Kinetics of molecular Hybridization

Hybridization is the process of single stranded nucleic acids binding to another strand with identically complement sequence

Denaturation and Renaturation

• Heating double-stranded DNA
• can overcome the hydrogen bonds holding it together
• and cause the strands to separate resulting in denaturation of the DNA
• When cooled relatively weak hydrogen bonds between bases can reform and the DNA renatures
• DNA with a high GC content has more hydrogen bonds
• GC base pair 3 hydrogen bonds
• AT base pairs only 2 bonds
• Higher GC content is reflected in denaturation temperature

Factor affecting Hybridization rate

• Temperature
• Concentration of probe
• Time of incubation
• Length of target DNA
• GC content
• Mismatching

Hybridization temperature

• For Non denaturing buffer: 50-65 for DNA applications, 55-70 for RNA applications
• For Denaturing buffer: More common 37-45, Lowest temperature 30 degrees

Hybridization buffer

Classified into two types:

• denaturing buffers: Example: formamide buffers preferred if probe are known to be less stable at elevated temperatures
• salt/detergent based buffers: Example: sodium phosphate Buffer Stability may be increased by adding salt decreased by lowering the amount of sodium chloride

Probe concentration

• The hybridization rate increases with probe concentration
• Also sensitivity increases with increasing probe concentration.

Time of hybridization

• Standard buffers 6 and 24 hours.
• higher concentrations of probe 1 hour
• Double-stranded probes require longer time

Solution vs. Solid Phase Assays

• drastically impact the assay
• PCR requires less than a minute for annealing.
• Southern blot requires up to 16 hours or longer for hybridization to occur

Length of target DNA sequences

• The bigger the length higher renaturation rate is
• Maintain temperature for long duration
• Less target size increases hybridization efficiency and specificity

Mismatching

• The Tm of a duplex DNA decreases by 1 °C with every increase of 1% in the mismatched base pairs.

Hybrid stability

• RNA–RNA hybrids are more stable than RNA–DNA hybrids,
• Which are, in turn, more stable than DNA–DNA ones.
• This results in a difference in Tm of approx. 10°C between RNA-RNA and DNA-DNA hybrids.

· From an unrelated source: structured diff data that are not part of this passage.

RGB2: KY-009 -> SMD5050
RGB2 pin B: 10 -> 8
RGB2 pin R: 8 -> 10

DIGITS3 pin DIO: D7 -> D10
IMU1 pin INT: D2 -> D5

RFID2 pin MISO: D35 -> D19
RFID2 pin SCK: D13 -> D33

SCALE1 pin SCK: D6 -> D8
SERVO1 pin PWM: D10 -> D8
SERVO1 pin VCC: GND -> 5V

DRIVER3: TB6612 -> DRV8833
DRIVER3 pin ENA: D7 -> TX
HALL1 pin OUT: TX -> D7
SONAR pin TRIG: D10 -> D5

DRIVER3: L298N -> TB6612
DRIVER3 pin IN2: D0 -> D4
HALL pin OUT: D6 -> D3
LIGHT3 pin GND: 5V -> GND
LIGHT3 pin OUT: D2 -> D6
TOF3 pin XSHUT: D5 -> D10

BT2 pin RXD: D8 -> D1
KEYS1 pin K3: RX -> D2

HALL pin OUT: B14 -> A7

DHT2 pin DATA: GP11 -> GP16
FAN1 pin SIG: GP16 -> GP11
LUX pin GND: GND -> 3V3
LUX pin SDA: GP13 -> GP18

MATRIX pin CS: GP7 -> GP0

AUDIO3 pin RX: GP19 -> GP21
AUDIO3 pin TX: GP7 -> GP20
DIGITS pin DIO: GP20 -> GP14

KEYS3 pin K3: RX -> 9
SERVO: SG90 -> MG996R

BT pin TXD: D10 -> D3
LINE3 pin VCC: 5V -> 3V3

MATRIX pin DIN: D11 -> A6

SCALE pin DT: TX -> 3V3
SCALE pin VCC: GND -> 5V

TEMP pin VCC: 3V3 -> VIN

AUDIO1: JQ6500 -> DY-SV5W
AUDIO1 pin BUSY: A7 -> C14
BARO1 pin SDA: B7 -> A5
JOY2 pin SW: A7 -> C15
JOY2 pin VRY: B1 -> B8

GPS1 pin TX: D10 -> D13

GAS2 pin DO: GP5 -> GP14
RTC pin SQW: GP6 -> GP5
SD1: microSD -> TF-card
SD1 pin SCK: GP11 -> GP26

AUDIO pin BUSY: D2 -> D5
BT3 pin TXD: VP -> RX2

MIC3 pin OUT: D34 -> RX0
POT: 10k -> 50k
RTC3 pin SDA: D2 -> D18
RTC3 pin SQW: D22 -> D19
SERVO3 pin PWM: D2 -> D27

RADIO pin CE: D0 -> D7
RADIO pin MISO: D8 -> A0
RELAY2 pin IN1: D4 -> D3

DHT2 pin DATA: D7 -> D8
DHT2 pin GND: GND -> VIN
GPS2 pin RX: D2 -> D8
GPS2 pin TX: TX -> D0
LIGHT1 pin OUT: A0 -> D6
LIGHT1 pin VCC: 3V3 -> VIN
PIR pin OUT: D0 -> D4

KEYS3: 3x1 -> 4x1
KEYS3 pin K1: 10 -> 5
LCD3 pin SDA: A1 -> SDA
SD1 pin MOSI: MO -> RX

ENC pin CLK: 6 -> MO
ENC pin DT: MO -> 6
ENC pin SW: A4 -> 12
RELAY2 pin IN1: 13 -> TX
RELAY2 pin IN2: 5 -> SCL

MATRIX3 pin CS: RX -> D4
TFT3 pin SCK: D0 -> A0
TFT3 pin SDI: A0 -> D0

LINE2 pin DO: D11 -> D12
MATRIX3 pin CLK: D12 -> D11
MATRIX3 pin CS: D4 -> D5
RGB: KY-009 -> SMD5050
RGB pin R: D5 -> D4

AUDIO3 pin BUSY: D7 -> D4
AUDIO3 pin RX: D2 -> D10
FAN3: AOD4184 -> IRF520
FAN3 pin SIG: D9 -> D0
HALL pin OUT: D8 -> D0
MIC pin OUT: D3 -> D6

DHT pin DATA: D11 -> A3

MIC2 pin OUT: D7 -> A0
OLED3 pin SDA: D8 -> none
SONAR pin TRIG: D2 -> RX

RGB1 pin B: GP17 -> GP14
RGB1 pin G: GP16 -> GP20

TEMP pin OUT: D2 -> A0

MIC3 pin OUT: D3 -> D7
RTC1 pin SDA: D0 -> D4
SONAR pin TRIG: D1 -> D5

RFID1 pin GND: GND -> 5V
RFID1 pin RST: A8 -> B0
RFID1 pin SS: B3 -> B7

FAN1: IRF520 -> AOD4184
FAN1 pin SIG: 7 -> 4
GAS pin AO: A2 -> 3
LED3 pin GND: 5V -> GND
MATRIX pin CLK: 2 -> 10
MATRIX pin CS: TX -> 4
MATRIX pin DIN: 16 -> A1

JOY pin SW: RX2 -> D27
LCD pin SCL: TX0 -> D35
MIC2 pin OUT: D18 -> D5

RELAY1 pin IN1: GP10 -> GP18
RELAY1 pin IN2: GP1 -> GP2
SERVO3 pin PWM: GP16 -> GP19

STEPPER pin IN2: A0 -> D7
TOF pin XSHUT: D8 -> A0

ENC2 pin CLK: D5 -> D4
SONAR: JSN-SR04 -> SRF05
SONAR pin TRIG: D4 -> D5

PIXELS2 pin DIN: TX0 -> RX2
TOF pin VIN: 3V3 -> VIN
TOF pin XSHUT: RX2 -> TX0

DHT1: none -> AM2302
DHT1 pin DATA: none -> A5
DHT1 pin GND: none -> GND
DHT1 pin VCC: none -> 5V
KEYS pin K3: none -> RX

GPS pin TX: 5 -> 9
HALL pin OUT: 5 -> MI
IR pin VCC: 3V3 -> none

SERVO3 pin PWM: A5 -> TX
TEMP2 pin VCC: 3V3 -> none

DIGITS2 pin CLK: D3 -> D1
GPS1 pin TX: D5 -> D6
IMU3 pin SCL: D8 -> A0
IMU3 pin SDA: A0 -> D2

Factors affecting hybrid stability

The melting temperature of duplex DNA (Tm) is a measure of its thermal stability.

It is dependent on iionic strength

Base composition

Denaturing agents

        Ionic strength

• Ionic strength affects denaturation and renaturation
• Provides stable environment for the proper activity of enzymes
• At high concentrations of salt mismatched hybrids are more stable
• At high concentrations of salt mismatched hybrids are more stable

   Base composition

• Base composition of target also affects the hybridization
• Higher the GC content of the target sequence higher the tm required
• Higher the AT content of target sequence lower the tm required
• GC content should be 40 to 60%.

    Denaturing agent

• It also affects the hybridization
• Greater the denaturing agent lesser the hybrid stability.
• Common denaturing agent used in buffers is formamaide.
• Its concentration depends upon the target length

                                                Stringency  

Generally, hybridization is discussed in terms of stringency and not the T m

• Stringency is a condition of hybridization
• It is a relative term that is related to the Tm
• Reflects the homology between the probe and the target